Some of the reasons for Citi's increased tangible book value is its investments in emerging markets. According to Citi's first quarter results for 2012, its Global Consumer Banking division increased its revenues to $10 billion. The division, which is one of the largest sectors of the bank, has benefited from working in emerging markets around the world in both Asia, Latin America and Brazil. The international bank has more than 200 million accounts in 160 countries and jurisdictions. Included among its assets is Banamex, the Mexican bank Citi acquired back 2001 for $12.5 billion. Now Banamex supplies roughly 12 percent of Citi's net profits. The Mexican bank has provided the diversification needed to cushion the blow of the financial meltdown of 2008. More recently, Citi reported that net revenue from all Latin American holdings was up 6 percent compared the first quarter of 2011 and 5 percent in Asian markets in the same time period. Citi also has significant holdings in Europe, which can be seen as both a positive and a negative. This presence exposes them to the financial difficulties gripping Europe. It also allows Citi to pick up potentially profitable units from companies looking to sell off assets. For example, Citi purchased a third of the shipping loan portfolio of French Bank Société Générale SA (SOGN) for an undisclosed price. The French bank has been pressured to unload riskier portions of its holdings, which includes investments in the troubled European shipping industry. It has been reeling from the economic slowdown in Europe. Citi, on the other hand, wants to be in the right place when the economic radar picks up on brighter economic horizons.

In addition to its international footprint, Citi is expected to report earnings between $12 billion to $13 billion in 2012, despite mounting legal costs, a sputtering economy, loan losses, and a recent downgrade by Moody's Investor Services. This profit margin is due only in part to its international largess.
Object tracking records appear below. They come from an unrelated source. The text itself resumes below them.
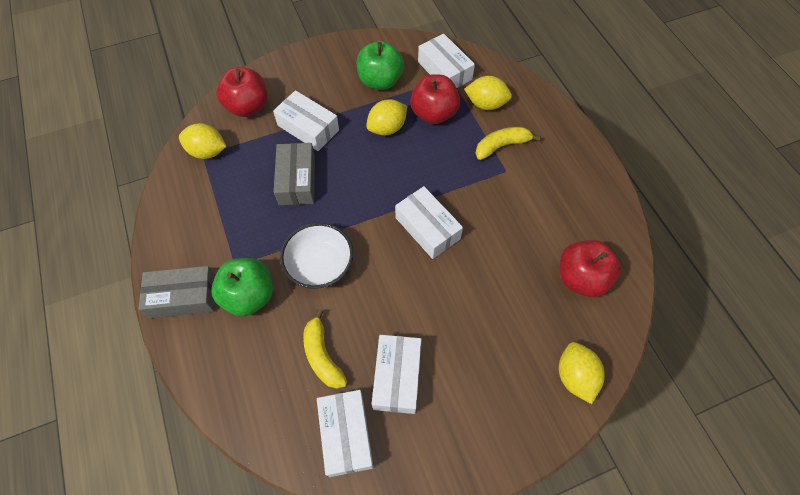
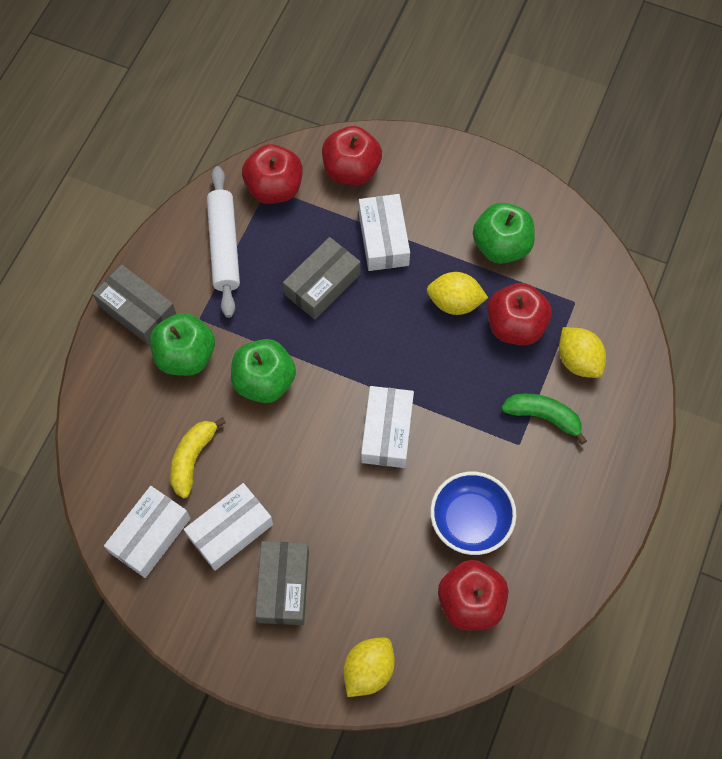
camera: 45 degrees right, 5 degrees up
(207, 152) = (274, 188): yellow lemon -> red apple
(207, 209) = (224, 246): none -> white rolling pin
(320, 265) = (264, 381): white bowl -> green apple
(444, 71) = (578, 289): white box -> none
(468, 378) = (283, 586): none -> grey box
(501, 146) = (543, 416): yellow banana -> green banana
(528, 234) = (470, 520): none -> blue bowl

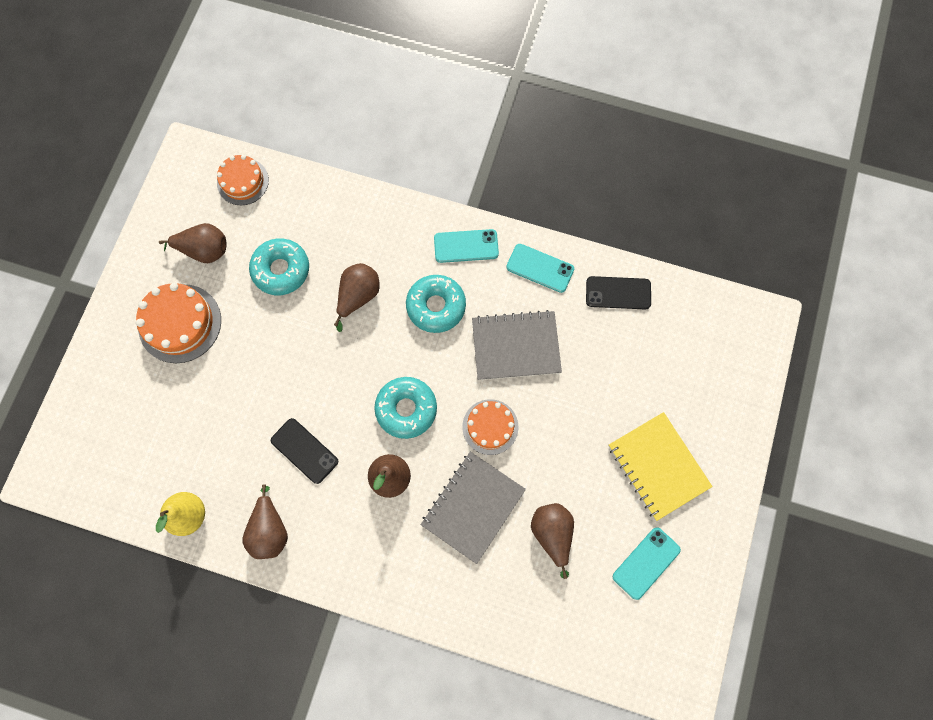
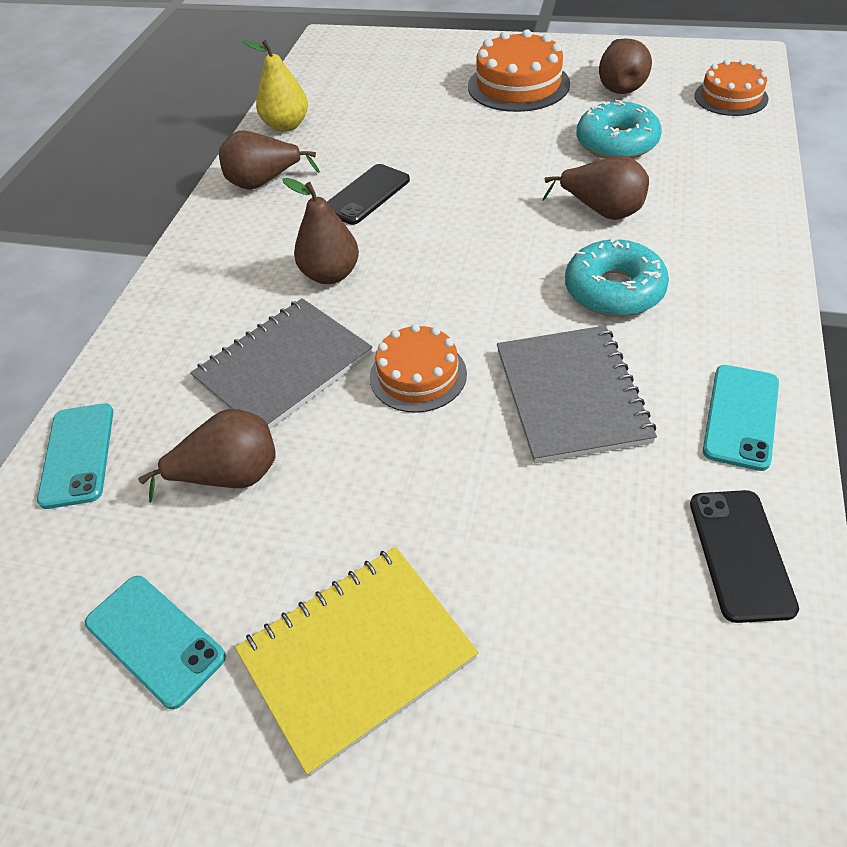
camera: 90 degrees right, 25 degrees down
(406, 409) = (436, 278): turquoise donut -> none
(466, 246) = (738, 313): turquoise phone -> turquoise phone (77, 455)
(473, 507) = (283, 367): grey notebook -> grey notebook turned 75 degrees counterclockwise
There are also other positive developments such as Citi's successful strategy of focusing on its more core products. Citi reported a 6-percent increase in revenues while expenses grew only 1 percent. Its loan portfolio grew at a rate of 12 percent, up 7 percent on the consumer end and up 23 percent on the corporate end. Another trend backing up its recent success is the continual wind-down of Citi Holdings, which was created to divest itself of nonessential businesses and assets. For instance, Citi recently agreed to divest another 14 percent of its Smith Barney assets to Morgan Stanley. A Citi spokesman said Smith Barney was among its several non-core assets that had to be unloaded and is one that still has value.
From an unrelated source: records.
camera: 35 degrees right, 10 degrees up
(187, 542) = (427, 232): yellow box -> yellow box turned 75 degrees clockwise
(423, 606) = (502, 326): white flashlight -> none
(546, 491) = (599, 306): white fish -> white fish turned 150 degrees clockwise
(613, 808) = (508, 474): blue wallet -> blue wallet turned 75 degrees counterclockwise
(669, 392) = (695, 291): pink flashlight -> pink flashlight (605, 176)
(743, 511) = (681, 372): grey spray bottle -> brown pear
There is still plenty of fear as well as bad news pinned to Citi. It is most definitely holding the stock in check. The financial crisis was a disaster for the company and like the boy who placed a tack on the teacher's chair, the banking giant has a long way to go before its deeds can be forgotten. You could see more ramifications of the financial crisis at the April shareholder meeting in which 55 percent of the shareholders voted against a compensation package for Citi CEO Vikram S. Pandit worth $15 million. The vote was clearly a message of sorts from a public angry at executive pay, particularly in light of the scarlet letter it wears after the financial meltdown. Since the collapse in 2008 and 2009, investor confidence in Citi has been crushed. Even good days at the corporation will be overshadowed, possibly for years to come.

That being said, buying Citi stock may not be a bad idea. This is especially the case if you have funds you can afford to let marinate for a while. The company has presented some solid numbers in several aspects of its business. And the company still has enormous international reach, particularly in emerging markets. If that's not enough, Citi just hit its 200th birthday. Longevity breeds stability and cheap Citi stock may be a nice way to celebrate.

Disclosure: I have no positions in any stocks mentioned, and no plans to initiate any positions within the next 72 hours.